University of Southern California (USC)-led multi-national team has designed a system to send data at high speed of 2.56 terabits per second by using twisted beams of light.
This system is capable of sending more than 85,000 folds more data per second. The team has worked with scientists from the U.S., Pakistan, Israel and China. This kind of work could be used to develop short free-space terrestrial links and high-speed satellite communication links, or could be utilized in the fiber optic cables, which are in turn used by a few Internet service providers.
Alan Willner, who works as an electrical engineering professor at the USC Viterbi School of Engineering and also the corresponding author of an article about the research which was released in Nature Photonics journal on June 24, stated that work which cannot be done by using electricity can now be done using light.
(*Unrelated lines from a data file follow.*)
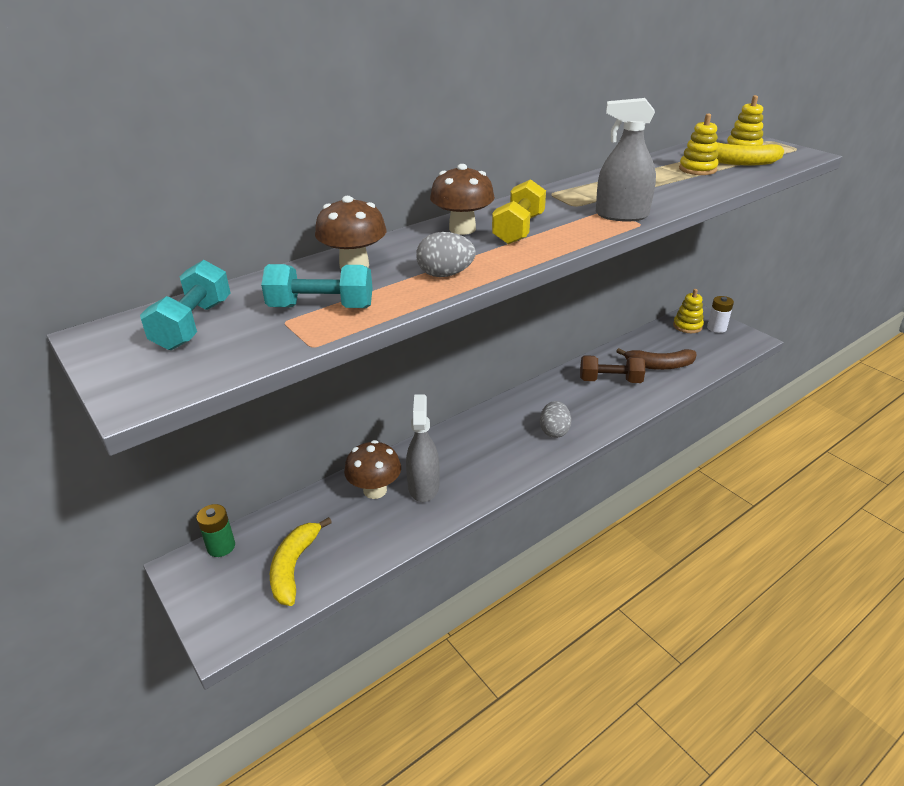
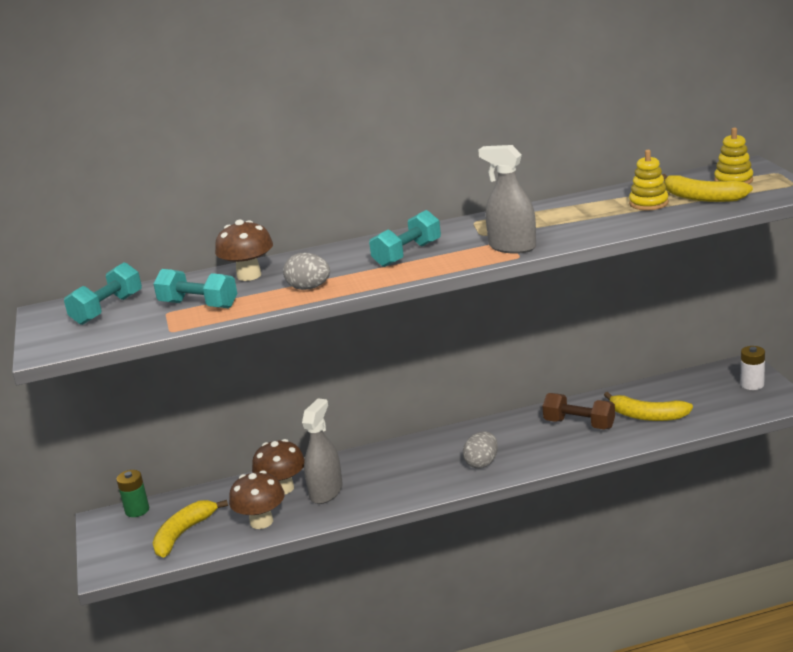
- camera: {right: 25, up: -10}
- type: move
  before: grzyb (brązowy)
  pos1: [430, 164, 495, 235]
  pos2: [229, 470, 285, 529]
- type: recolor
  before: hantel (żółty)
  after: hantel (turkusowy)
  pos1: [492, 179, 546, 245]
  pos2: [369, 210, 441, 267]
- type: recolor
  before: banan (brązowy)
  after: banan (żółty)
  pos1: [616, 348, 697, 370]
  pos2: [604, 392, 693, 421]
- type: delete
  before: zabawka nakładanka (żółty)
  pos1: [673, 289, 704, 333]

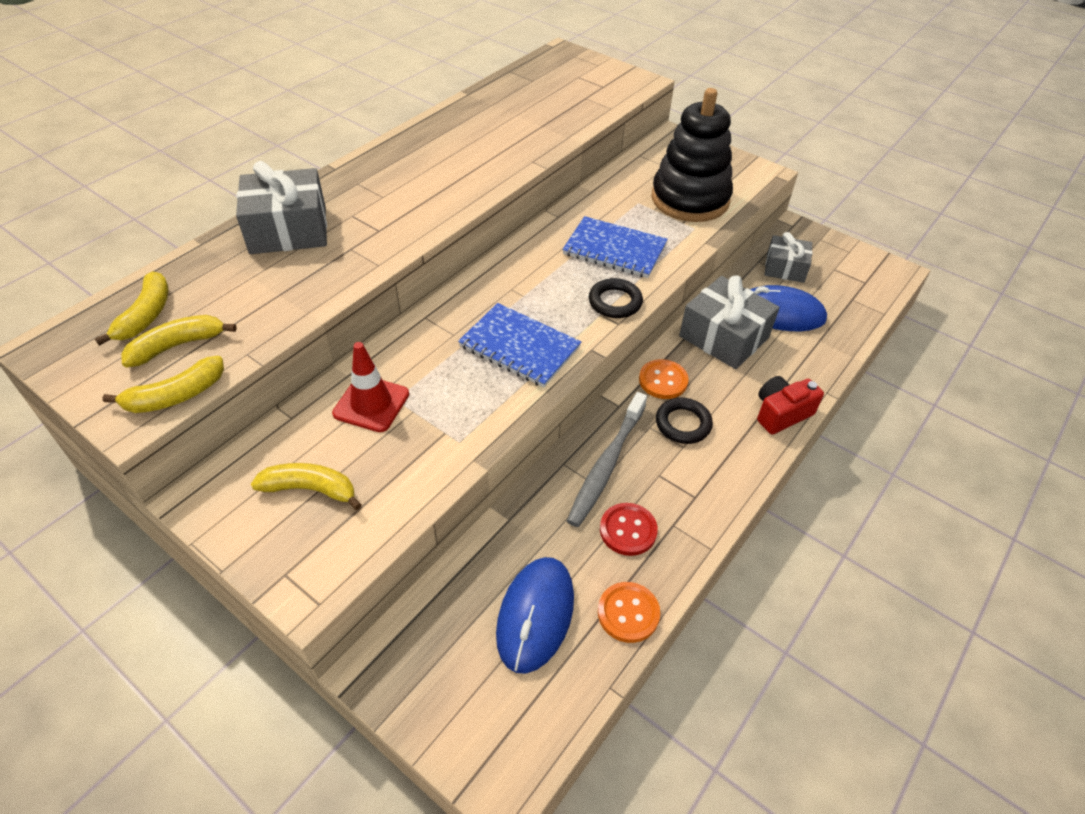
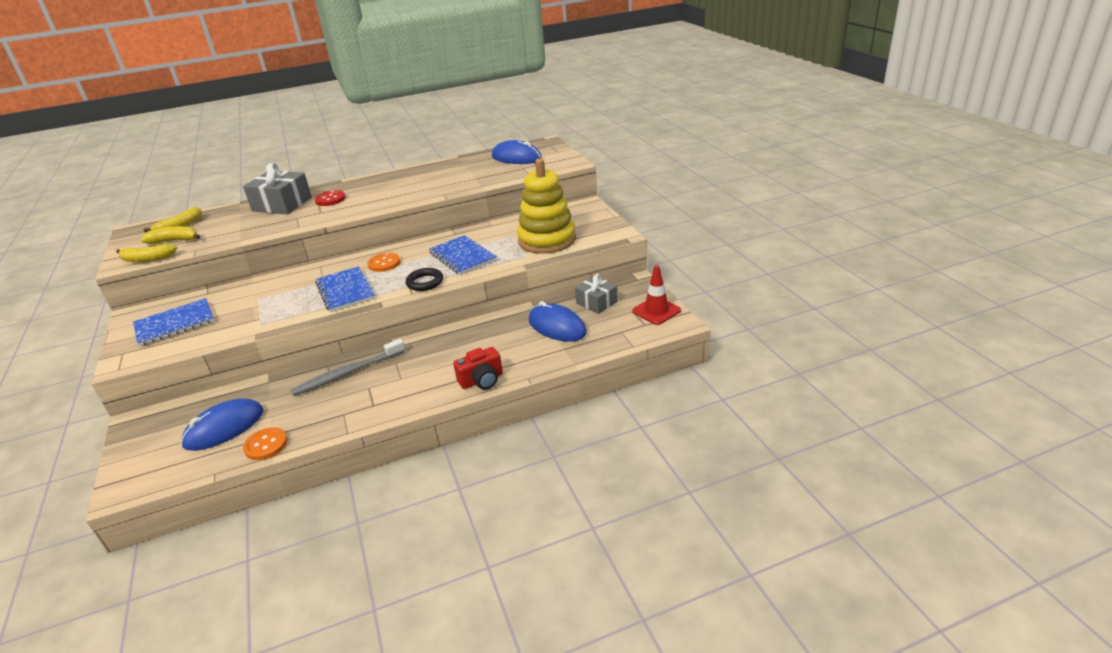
- camera: {right: 35, up: -15}
- type: replace
  before: banan (żółty)
  after: zeszyt (niebieski)
  pos1: [251, 463, 362, 510]
  pos2: [133, 298, 214, 346]
- type: move
  before: pachołek (czerwony)
  pos1: [332, 342, 409, 432]
  pos2: [632, 266, 681, 325]
- type: move
  before: guzik (czerwony)
  pos1: [600, 503, 658, 556]
  pos2: [314, 190, 345, 206]
- type: move
  before: guzik (pomarańczowy)
  pos1: [639, 359, 689, 399]
  pos2: [367, 253, 400, 272]
- type: recolor
  before: zabawka nakładanka (czarny)
  after: zabawka nakładanka (żółty)
  pos1: [651, 88, 733, 222]
  pos2: [517, 158, 576, 254]
- type: delete
  before: pierścień (czarny)
  pos1: [656, 398, 713, 444]
- type: delete
  before: prezent (szary)
  pos1: [679, 276, 780, 369]
- type: rotate
  before: aparat fotograficzny (czerwony)
  pos1: [757, 376, 824, 434]
  pos2: [453, 347, 503, 390]
  turn: 150
- type: insert
  after: myszka (niebieski)
  pos2: [492, 140, 542, 164]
Willner added that photons can be controlled in a number of ways at extreme speed.
The beam-twisting phase holograms were utilized by Willner and his colleagues in order to control eight light beams, wherein each beam twisted into a helical shape, which was similar to DNA, as it is passed through a free space. Each beam can be turned around in a different way and encoded with 0 and 1 data bits, thus developing an independent data stream just like that of separate channels on the radio.
The experiment led to the transmission of data into a free space in a lab, thus simulating the communications that may arise between space satellites. The next step in the research field will be to explore how this experiment could be used in fiber optics just like those used to send data over the Internet.